Personal details
- Born: July 3, 1940 Syracuse, New York, U.S.
- Died: March 26, 2020 (aged 79) Miami, Florida, U.S.
- Political party: Republican
- Education: University of Notre Dame (BS) Georgetown University (LLB)

= John Sears (political strategist) =

American attorney and political strategist (1940–2020)

John Patrick Sears (July 3, 1940 – March 26, 2020) was an American attorney, and a Republican political strategist. He served as Deputy Counsel to President Richard M. Nixon from 1969–70, and assisted both Nixon and Ronald Reagan in their presidential campaigns.

==Early life and education==
Sears was born in July 1940 near Syracuse, New York, the son of James L. Sears and Helen M. Fitzgerald. Sears attended Christian Brothers Academy in suburban Syracuse, a private Catholic preparatory academy. He earned his undergraduate degree at the University of Notre Dame (B.S.,1960), and completed law school at Georgetown University (L.L.B., J.D., 1963).

==Early career==
===Public sector===
Sears worked as a law clerk for the New York State Court of Appeals from 1963-65.

===Private sector===
He then became a member of the New York City law firm of Nixon, Mudge, Rose, Alexander, Guthrie & Mitchell for two years. He met Richard M. Nixon as a colleague at this firm; at the time Nixon was a former congressman, senator, and vice-president, and unsuccessful presidential and gubernatorial candidate, working as a lawyer in private practice.

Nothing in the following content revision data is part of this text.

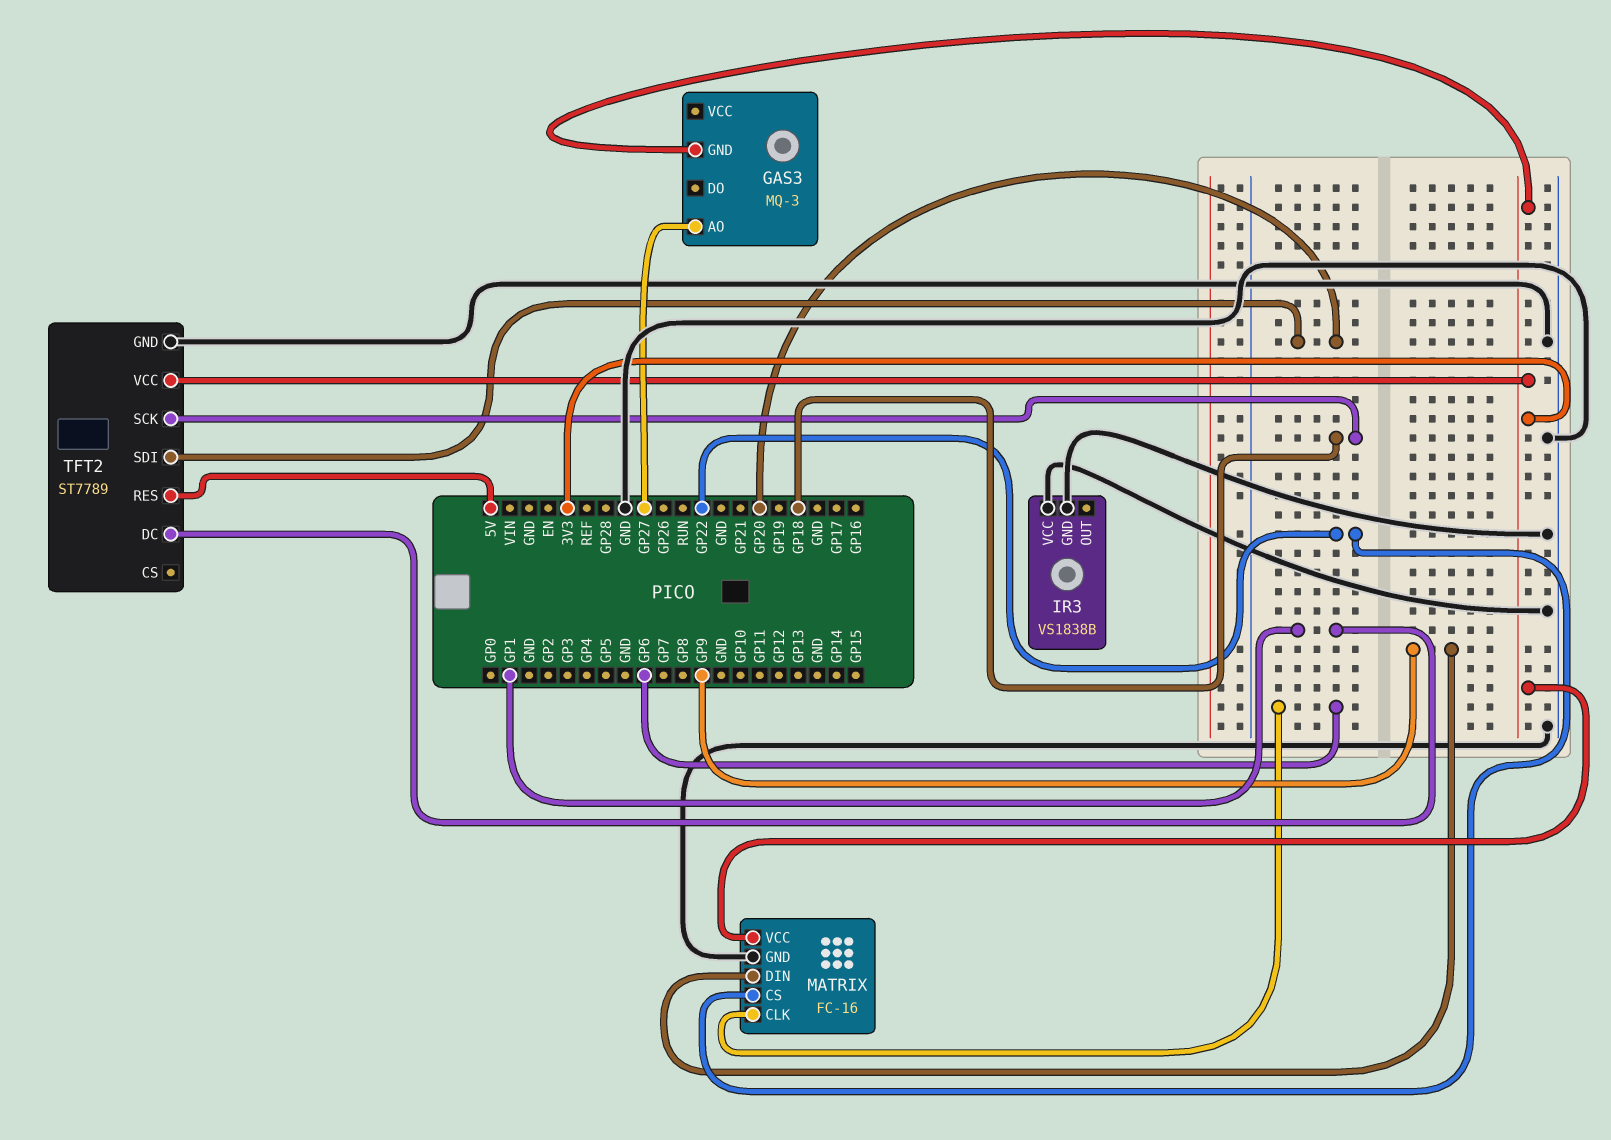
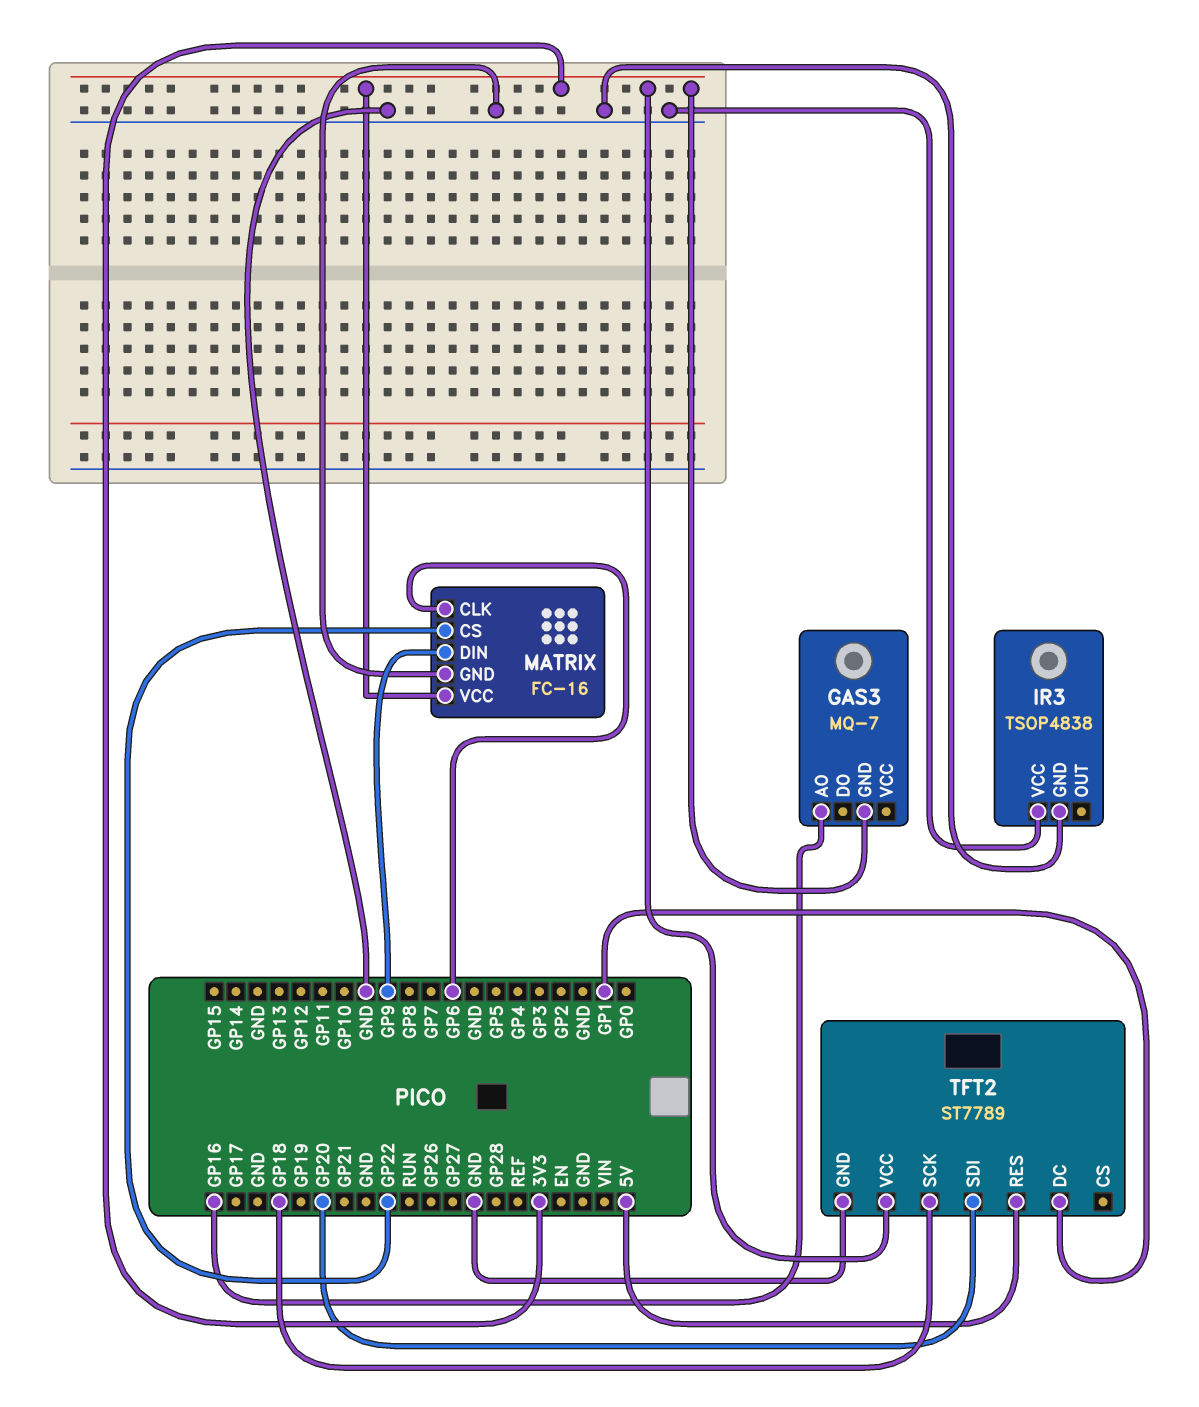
GAS3: MQ-3 -> MQ-7
GAS3 pin AO: GP27 -> GP16
IR3: VS1838B -> TSOP4838

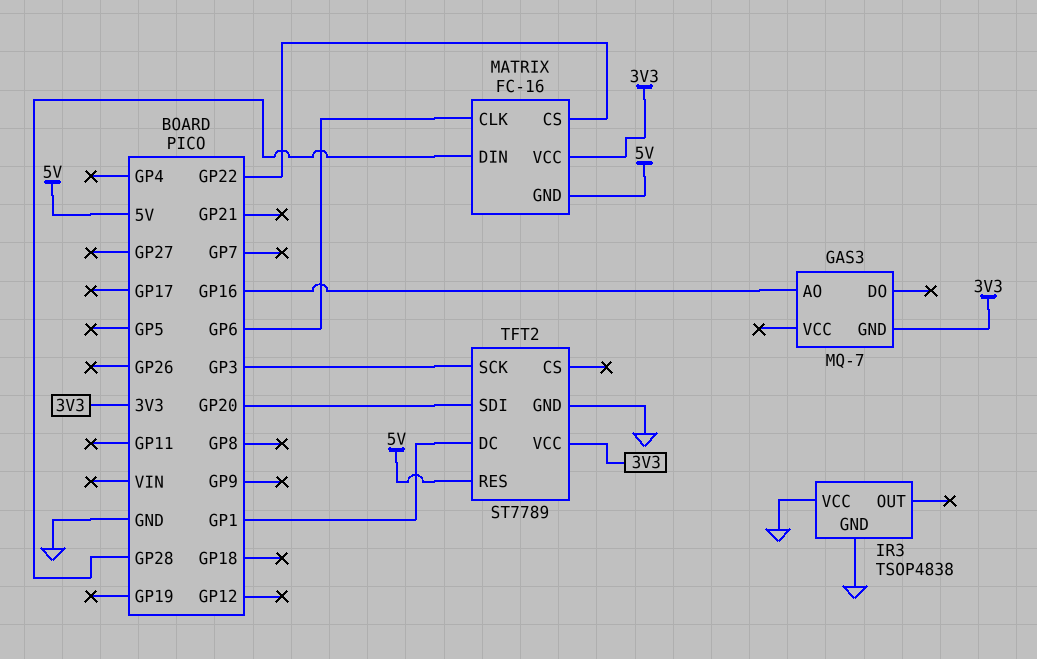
MATRIX pin DIN: GP9 -> GP28
MATRIX pin GND: GND -> 5V
TFT2 pin SCK: GP18 -> GP3

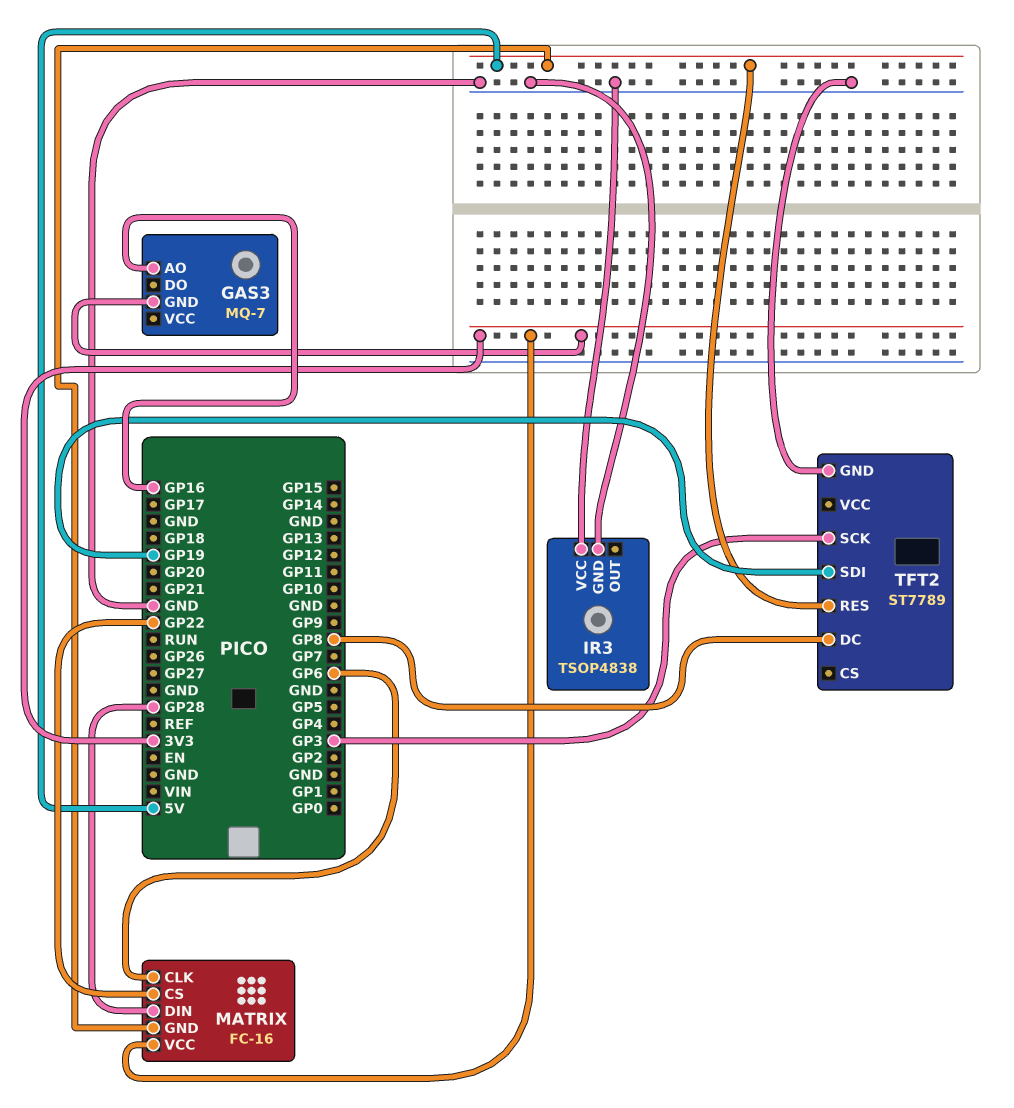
TFT2 pin DC: GP1 -> GP8
TFT2 pin SDI: GP20 -> GP19
TFT2 pin VCC: 3V3 -> none

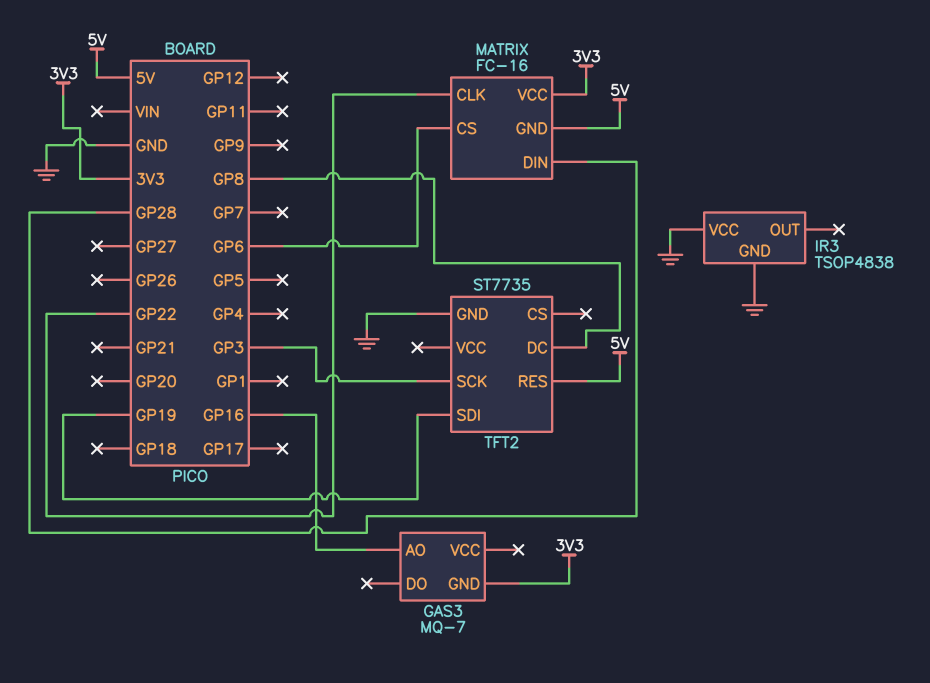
MATRIX pin CLK: GP6 -> GP22
MATRIX pin CS: GP22 -> GP6
TFT2: ST7789 -> ST7735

===Political adviser, assists with 1968 nomination===
He then joined Nixon's political staff, as Nixon was preparing a bid for the 1968 Republican presidential nomination. Sears played a pivotal role at the 1968 Republican National Convention, in securing Nixon's nomination for the presidency. He was only 28 at the time and was subsequently shut out of the Nixon campaign operation by John Mitchell (a partner from his law firm), who considered him overly ambitious. Mitchell, who became U.S. Attorney General during the first Nixon term, was subsequently caught up as a central figure in the Watergate scandal, from 1972 to 1974.

==Deputy Counsel to President Nixon==
Sears served as Deputy Counsel to the President from 1969-70.

==Returns to private sector==
Sears then left the White House, to join the law firm of Gadsby & Hannah, in Washington, DC, where he worked from 1970-76. He has been a partner in the Washington law firm of Baskin and Sears since 1977.

==Political adviser: manages Reagan's nomination bids==
Sears managed Ronald Reagan's 1976 presidential bid, when Reagan ran in the Republican primaries against incumbent President Gerald Ford, and almost won the nomination.

He again managed Reagan's presidential bid in 1980 but was fired and replaced by William Casey on the day Reagan won the New Hampshire primary. Sears had run the national operation out of Washington and was a rival of Edwin Meese, Michael Deaver, and Lyn Nofziger in California. They did not trust Sears and believed he was trying to consolidate power at the expense of many longtime Reagan friends and backers.

Reagan told journalist and presidential scholar Theodore White that "There was a feeling that I was just kind of a spokesman for John Sears." Sears had been attempting to consolidate power in the Reagan campaign in 1980. He overstepped his bounds, leading to his firing. William Casey was hired to take his place. Casey (later appointed to head the Central Intelligence Agency by President Reagan) demanded administrative control of the campaign, but had no desire to control policy and by extension the personnel choices of the Reagan campaign; this was something John Sears was boldly attempting to control.

Sears told author Craig Shirley in 2006 that after being fired from the 1980 Reagan campaign, he never spoke with either Ronald or Nancy Reagan again.

==Lobbyist for South African apartheid regime==
In the 1980s, Sears was "the highest paid" American lobbyist for South Africa's apartheid regime, "commanding an annual fee of $500,000."

==Incorrectly identified as Deep Throat==
In 2000 Leonard Garment incorrectly identified Sears as Deep Throat in his book In Search of Deep Throat. Sears then requested that Bob Woodward and Carl Bernstein (who unmasked Watergate with the help of Deep Throat) publicly deny it was him, and Bernstein complied. (Later it was revealed by Woodward that W. Mark Felt, former Deputy FBI Director was "Deep Throat".)

Sears served as a political analyst for NBC Today, the popular television broadcast, from 1984-85. He resided in McLean, Virginia. Sears died in Miami on March 26, 2020, from a heart attack.